C'è la retorica dello scontro - di quelli che lo fanno e di quelli che lo riducono a prima notizia - e c'è il succo politico di una giornata, che fa meno sensazione ma più senso. Il succo politico della giornata di ieri, al di là dei minuetti diplomatici fra il capo dell'Impero e i governatori della provincia, è che per quella che in Italia ama definirsi «sinistra radicale» si apre una stagione tutt'altro che semplice.
Anche qui, c'è la retorica e c'è il succo politico. La retorica del corteo, secondo la quale l'amministrazione Bush e il governo Prodi sono fatti della stessa identica pasta, dice una cosa sbagliata e non veritiera. Il succo politico del corteo dice invece alcune una cosa vera e giusta, questa: c'è una sinistra di movimento che si sta radicalmente autonomizzando dai piani istituzionali e partitici della sinistra «di governo e di lotta», e che prende la sua strada prescindendo allegramente dall'etichetta di palazzo, dal darsi di gomito e dalle gomitate dei leader, dal narcisismo e dal bilancino dei ruoli, dai pensamenti e dai ripensamenti sui nuovi partiti e le novelle federazioni a venire. Un'altra cosa giusta e veritiera la dice, anche qui al di là della retorica, il sit in di Piazza del Popolo: continuando con l'etichetta di palazzo, i rapporti avariati fra i leader, il narcisismo, il bilancino e la malinconia dell'eternamente irrisolto che fare, la sinistra radicale istituzionale perde precipitosamente il contatto con la sua base di riferimento.
E' a causa di questa già avvenuta perdita di contatto che gli organizzatori di piazza del Popolo avevano potuto ritenere che il corteo di Piazza Esedra sarebbe stato minoritario, estremista e violento. Errore madornale: è stato un corteo pieno, denso e tranquillo, abitato da molti militanti (in primis i giovani Prc) dei partiti i cui vertici sonnecchiavano a Piazza del Popolo (o tentavano «ponti» in extremis, come alcuni Verdi), e perdipiù tutt'altro che confinato nel perimetro del no alla guerra: un corteo che annuncia un'opposizione giovanile importante che si farà sentire a breve su altre questioni, a cominciare dall'istruzione e dal lavoro.
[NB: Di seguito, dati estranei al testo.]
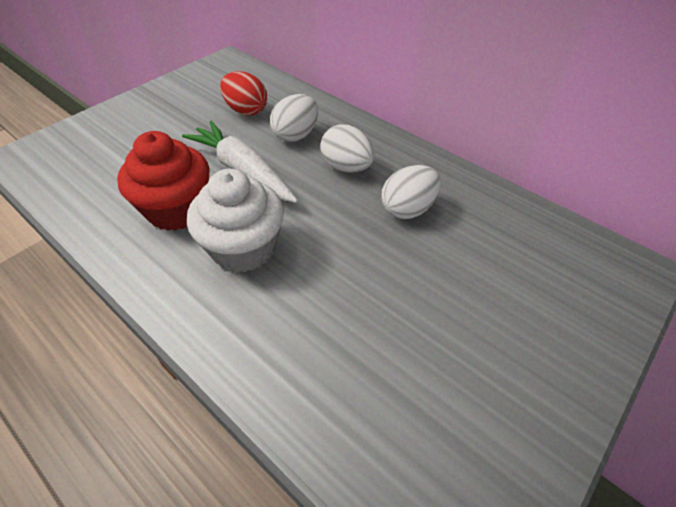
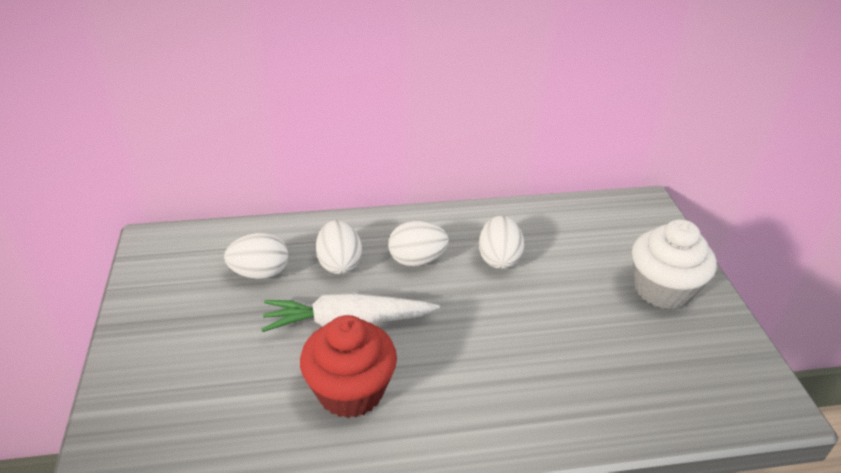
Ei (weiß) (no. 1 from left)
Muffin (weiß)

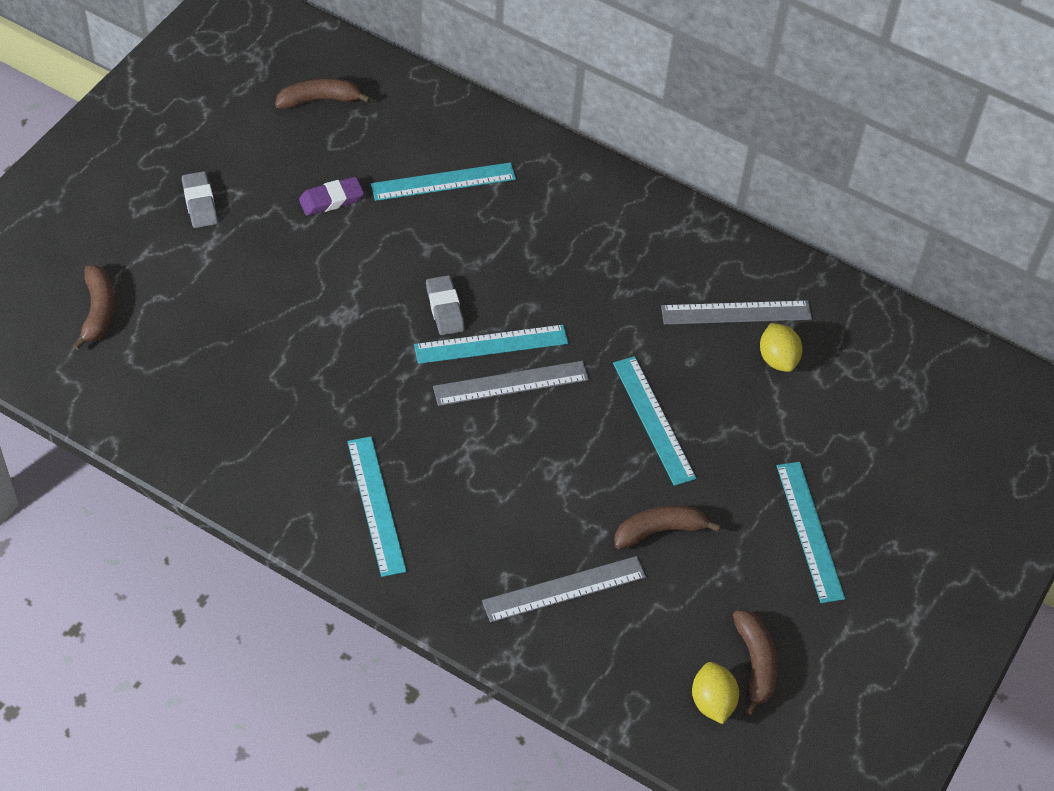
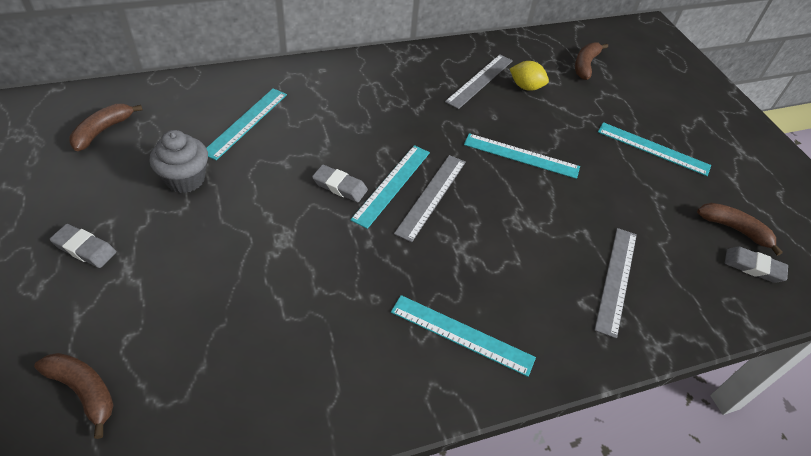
Muffin (grau)
Banane (braun) (no. 3 from left)
Radiergummi (grau) (no. 3 from left)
Non solo il Prc, Sinistra democratica e gli altri partiti della sinistra radicale, ma anche la Fiom - per la prima volta dal 2001 separata dal movimento, fatta salva la presenza di Cremaschi in testa al corteo - faranno bene a pensarci in fretta. Allargando al messaggio che arriva dalla giornata di ieri la ruvida analisi dello stato delle cose già imposta dalla recente prova elettorale.
Non è questione di strette organizzative. Nessuna nuova sigla e nessun patto d'azione riuscirà a modificare questo quadro senza uno scatto di analisi, di idee e di inventiva, che sappia fare dell'esperienza di governo non un feticcio ma una fonte di sapere su quello che la società italiana, e non solo italiana, sta diventando, e su quali domande ineludibili sta maturando.